Unfortunately, Braswell suffered a leg injury that hindered his playing career. So, after graduating with a sports management degree, he worked as a house painter (which he still does on the side). But his parents urged him to find a career, so he toyed with becoming a teacher.
He started coaching at Ragsdale in 1989 while a student teacher — “I wanted to see if I liked teenagers before I got too deep into that coursework,” he says. “And I loved it.” Soon after, he became certified and was hired as a PE/health teacher, and he’s been there ever since.
Success on the field, though, was not immediate. He says he chased off everyone in his first couple years, but it all fell into place in 1991. With two key players joining the team, it got better through the second half of the year and eked its way into the playoffs.
After T.W. Andrews upset Eddie Pope-led Southwest Guilford in the quarterfinals, the Tigers beat the Red Raiders 3-2 on a cold night at Simeon Stadium in the semifinals. They then won won the 3A title 6-2 at South Iredell. “That changed Ragsdale, that changed me,” he says.
In ‘93-’94, Braswell helped lead both the boys and girls to state titles. Two years later, in ‘95-’96, both teams did it again – the only time in state history a program has done that twice. The girls later won state titles in 1999 and 2005, bringing Braswell’s personal total to eight.
Over the last 25 years, Braswell has coached talented players, like sisters Melissa and Siri Mullinix and many others who’ve had outstanding playing careers, but he also has learned the technical aspects and motivational aspects to help his players play their best.
“You want to put things in their heads so it’s natural, so they react,” he says. “If I tell you from the sideline, it’s already too late. It makes me feel better, but it’s too late. Soccer is a player’s game; it’s not a coach’s game. Players decide the game. ...
“And you have to learn what works. But what works for you might not work for your buddy. Or what works for this goalkeeper might not work for this forward. It’s the psychology — especially for girls. They will not play for you – I tell you what, you learn that early.”
At 49 years old, Braswell still intends to coach until at least he reaches retirement age.

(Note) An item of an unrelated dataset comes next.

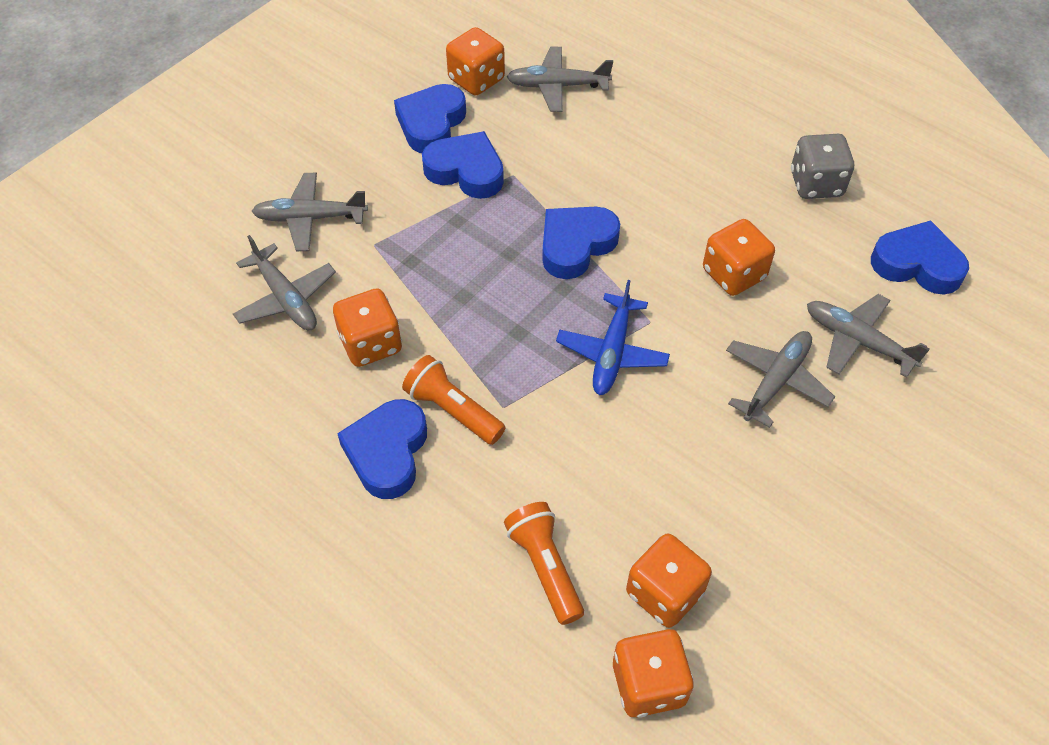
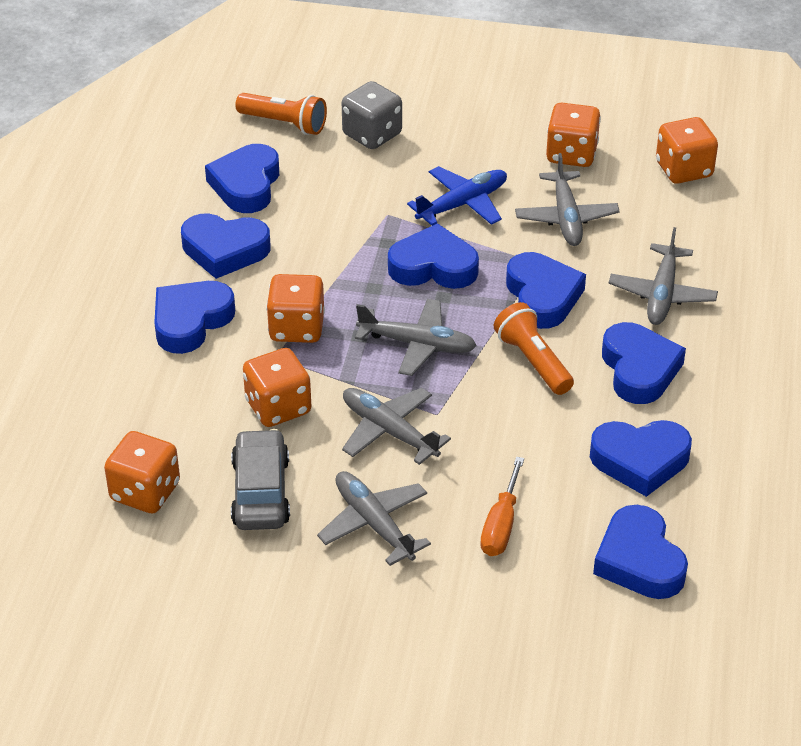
blue heart: 5 -> 8
grey car: 0 -> 1
orange screwdriver: 0 -> 1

He’s seen the growth of soccer move away from high schools, but he’s OK with the balance he’s found in teaching and coaching and his personal life – although he says he might coach at the middle school level once he’s done coaching high school.
He doesn’t accept awards bestowed on him anymore — the ones he has are satisfaction enough. He wants up-and-coming coaches to be rewarded as well. But, despite being ill on the night of the banquet in Raleigh, he gladly accepted one more plaque from the N.C. Soccer Hall of Fame to mount somewhere on the wall (if he can find a space) in his office.
“Last year was the first one I’d been to. I helped set up the plaques, got a free meal, got to watch,” he says. “I told Herk (DeGraw, Grimsley coach) I didn’t mind helping — just let me know. So, I left there with a good feeling. I sat at a far back table, so I really didn’t get the whole feeling of it. My family was right in front of the podium this time. It’s just so nice. Everybody’s so kind.
“When it hits you, it’s just the magnitude of it. And you see all of these hall of famers, ex-players — it was very special. I didn’t really anticipate it. … It was an enormous honor, and I really appreciate it. It was very humbling. Just like a soccer team, you don’t get here with one player, and I dedicated my induction to all the players who played for me at Ragsdale.”